Explanations: Would you accept these sentences?

Here you will find the explanations to the previous article, Would you accept these sentences?

Are you as picky as the panelists?

  1. Her behavior during these negotiations really aggravated me.

Green light. Although “aggravate” traditionally means “to make worse,” not “to irritate,” two-thirds of the panel would accept this sentence.

  1. We are anxious to receive your proposed changes on the draft agreement.

Yellow light. Purists insist that “anxious” reflects a psychological state of worry and is not a synonym for “eager.” Yet about half the panelists would permit “anxious” in a sentence such as this one.

  1. Please let me know if you have any questions as regards our settlement


Red light. In a recent survey, three-fourths of the panelists rejected this stylistic monstrosity. Try “about” instead.

  1. The board is comprised of seven directors.

Green light. Although the war against “is comprised of” is popular among grammar mavens, who love to point out that “the whole comprises the parts,” nearly two-thirds of the Usage Panel would accept “ís comprised of” here.

  1. The lawyers in New York are different than the lawyers in Chicago.

Red light. Three out of five panelists reject “different than” when comparing two nouns. “Different” should take “from” in these cases, at least in American English (the Brits often use “different to”). But note that “different than” is always acceptable before a complete clause: “The lawyers in New York are different than they were 20 years ago.”

  1. I won’t be able to propose a settlement value until we are farther along in the discovery process.

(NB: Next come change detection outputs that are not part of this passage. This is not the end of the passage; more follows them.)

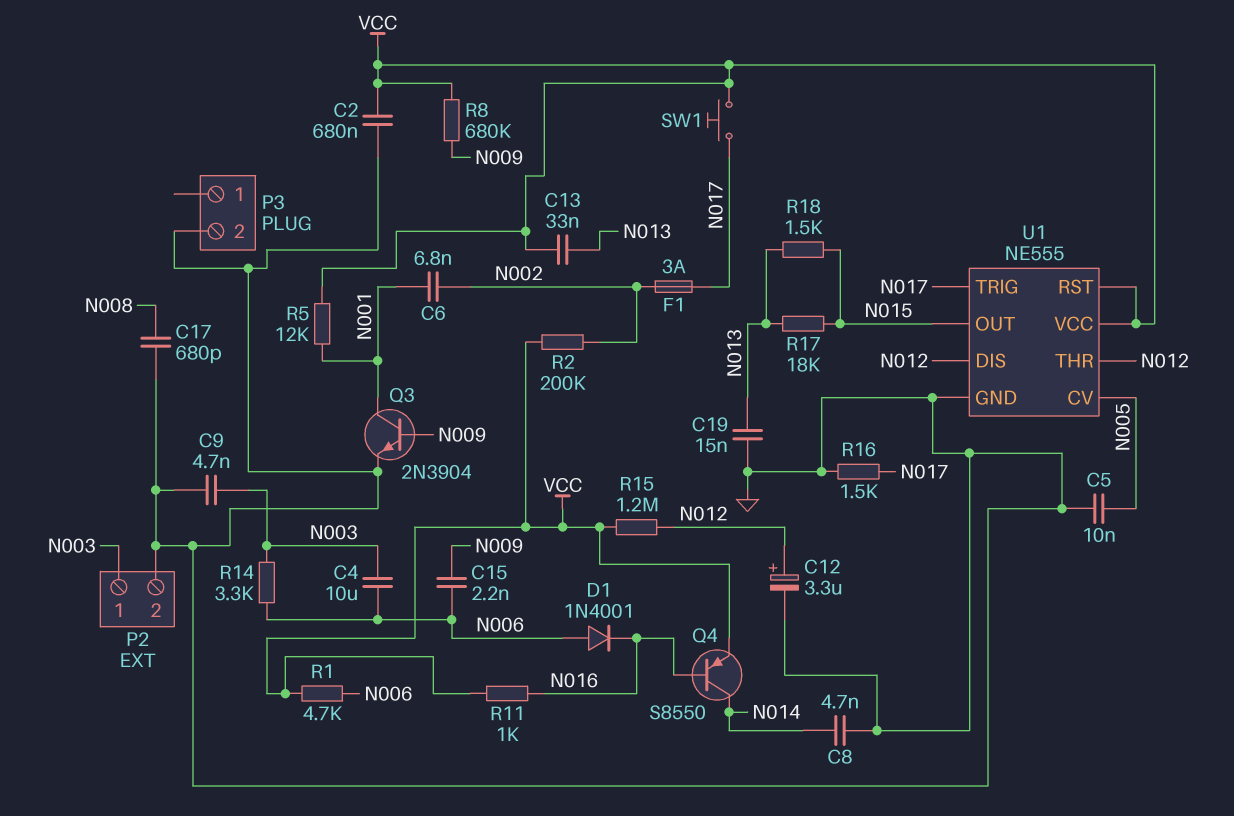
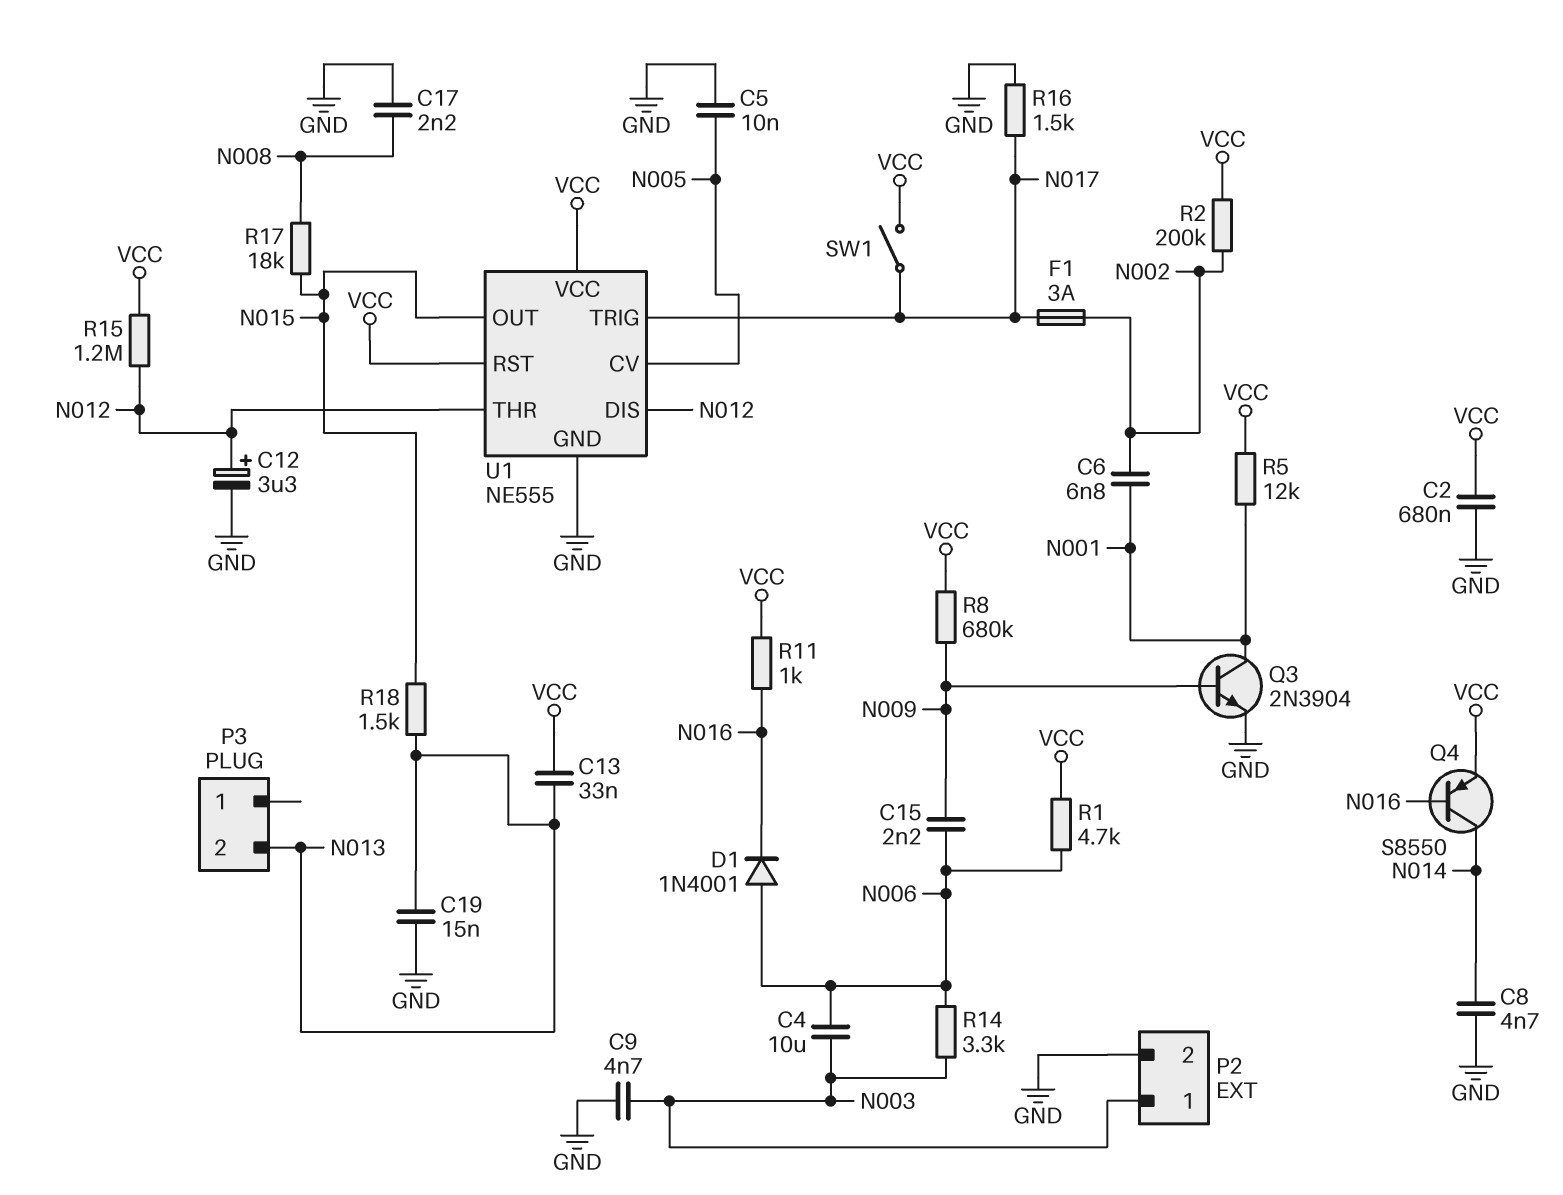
C17: 680pF (GND, N008) -> 2.2nF (GND, N008)
P3 pin 2: GND -> N013
R17: 18k (N013, N015) -> 18k (N008, N015)
SW1: button (N017, VCC) -> switch (N017, VCC)

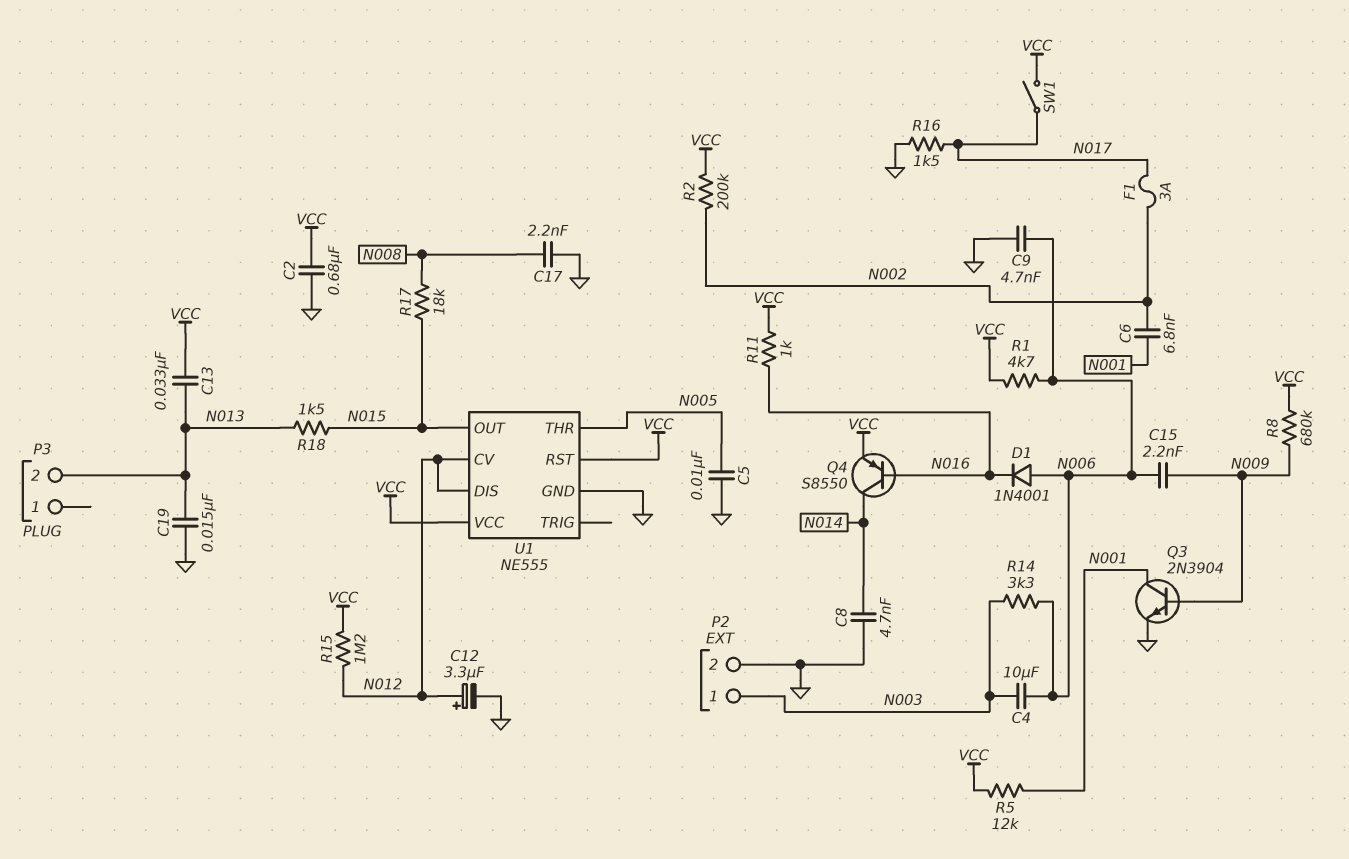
C9: 4.7nF (GND, N003) -> 4.7nF (GND, N006)
U1 pin CV: N005 -> N012
U1 pin THR: N012 -> N005
U1 pin TRIG: N017 -> none

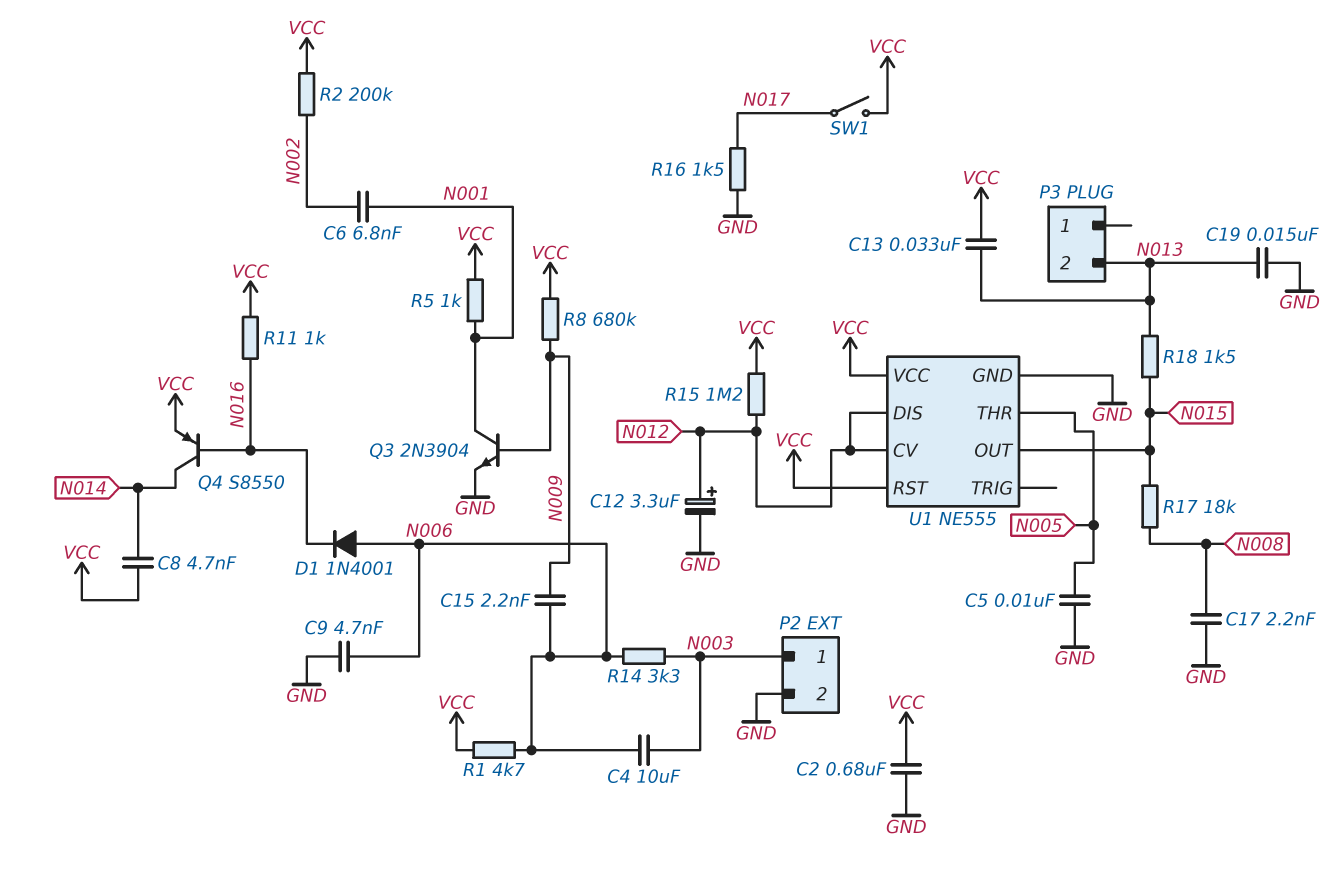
C8: 4.7nF (GND, N014) -> 4.7nF (N014, VCC)
F1: 3A (N002, N017) -> none
R5: 12k (N001, VCC) -> 1k (N001, VCC)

Red light. Traditionalists use “farther” only for physical space, so they would insist on “further” here. Two-thirds of the panel members would agree.

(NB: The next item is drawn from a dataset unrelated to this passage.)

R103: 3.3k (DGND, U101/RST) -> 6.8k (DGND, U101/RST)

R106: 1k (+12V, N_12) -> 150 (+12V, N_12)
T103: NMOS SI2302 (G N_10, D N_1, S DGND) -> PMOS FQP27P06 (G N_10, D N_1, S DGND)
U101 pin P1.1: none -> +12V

  1. We will send you more information once we finalize plans for the retreat.

Red light. In a 1997 survey, about three-quarters of the panelists rejected this usage as corporate-speak. Try “complete our plans for the retreat” or, even better, “finish planning the retreat.”

  1. Some people find ERISA dull. However, my office mate finds it exciting.

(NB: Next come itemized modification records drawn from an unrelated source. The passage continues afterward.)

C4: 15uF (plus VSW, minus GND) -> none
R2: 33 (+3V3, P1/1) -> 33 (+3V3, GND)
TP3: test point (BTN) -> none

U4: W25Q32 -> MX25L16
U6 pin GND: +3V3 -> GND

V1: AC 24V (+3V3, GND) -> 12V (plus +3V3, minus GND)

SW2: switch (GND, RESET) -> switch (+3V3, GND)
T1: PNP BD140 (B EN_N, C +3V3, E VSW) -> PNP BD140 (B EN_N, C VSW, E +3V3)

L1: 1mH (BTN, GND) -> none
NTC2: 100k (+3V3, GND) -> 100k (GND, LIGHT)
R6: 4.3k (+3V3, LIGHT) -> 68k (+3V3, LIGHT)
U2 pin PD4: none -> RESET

Yellow light. Like lawyers, the panel members are split on this one: 55% recently reported that they “always” or “sometimes” avoid starting sentences with “however.” Tip: If you put “however” later in the sentence, it should follow the contrasting word or phrase. Here, “some people” are contrasted with the office mate: “My office mate, however, finds it exciting.”

  1. Your foul mood is impacting our ability to finish the due-diligence report and go home.

Red light. A whopping 80% of the panelists would reject this popular usage, as do I. Try affecting or hurting. Even better: “Your foul mood is making it harder for us to finish the due-diligence report and go home.”

  1. I need to incentivize my colleagues to finish their billing for the month.

Red light. For 94% of the panelists, incentivize is “trendy jargon.” By the way, just in case you want to sneak in “incent” instead, an overwhelming 96% percent of the panelists reject that one as well. I hope their views incentivize you to substitute “encourage” or “urge” here instead.